Rooney is not going vegan
It is more than 17 years since Rooney announced himself to the football world with a brilliant winner for Everton against Arsenal at Goodison Park as a 16-year-old.
It launched a career that saw Rooney eclipse Sir Bobby Charlton as the record goal-scorer for Manchester United and England.
Although international success proved elusive, Rooney won every club honour in the game during his 13 years at Old Trafford.
Despite a lot of mileage in his legs from more than 600 games at the top level, the striker remains old school in his attitude.
Asked if it is harder to get out of bed at the end of a demanding career than it was at the start, Rooney just shrugs.
“It is a bit different,” he says. “I need my coffee on a morning and with four kids, I get up a bit earlier.
“But I still enjoy getting up and getting ready to go to work. Giggsy did his yoga but I have never been a big stretcher.
“I have always seemed to be able to walk on the pitch and hit balls and not really need to warm-up that much. And I won’t be going vegan. I like my meat.
“It has gone quickly though, especially after I got to 30. Alan Stubbs used to tell me to enjoy it because it goes so quickly.
“I was 16 at the time, had just got in the team and thought he was just saying it because he was old. But I am at that stage now and, actually, it is good advice.”
Good luck to ‘Big Dunc’
Rooney will again be only in the dug-out as Derby entertain Millwall on Saturday – he will not make his playing debut until 2 January against Barnsley – so will have the chance to watch his two old clubs on Sunday as Manchester United play Everton.

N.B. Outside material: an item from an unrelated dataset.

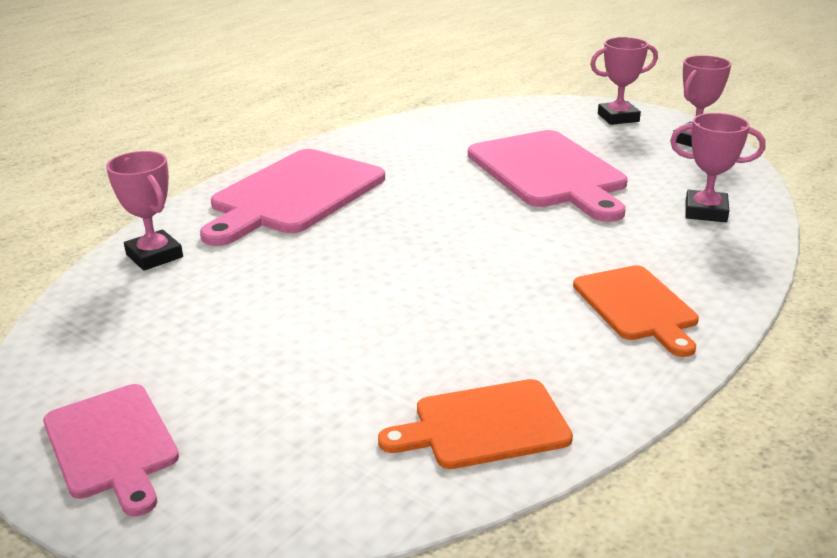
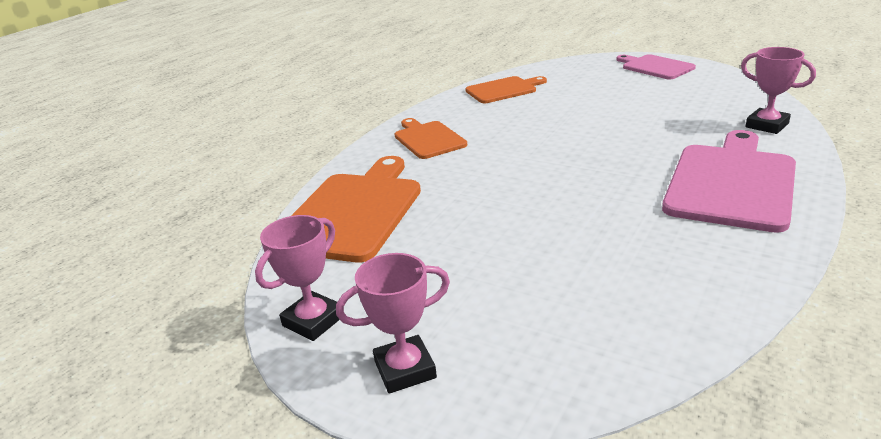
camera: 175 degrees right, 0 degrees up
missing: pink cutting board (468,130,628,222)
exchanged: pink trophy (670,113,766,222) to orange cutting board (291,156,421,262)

Rooney was pleased Duncan Ferguson was given the temporary task of stabilising Everton after the sacking of Marco Silva and start with a victory against Chelsea.
“The Everton fans needed to see that from the team and they needed to see that reaction from the manager on the touchline,” he said.
“At Everton it is not a case of getting the ball and playing it out from the back with 500 or 600 passes. The fans want to see the ball getting forward and into the box.
“Duncan just reminded the players that sometimes football can be simple. I am really pleased for him.
“He is Mr Everton and you never know, if he gets a win on Sunday, he will put himself in the reckoning to get it [the job] full-time.”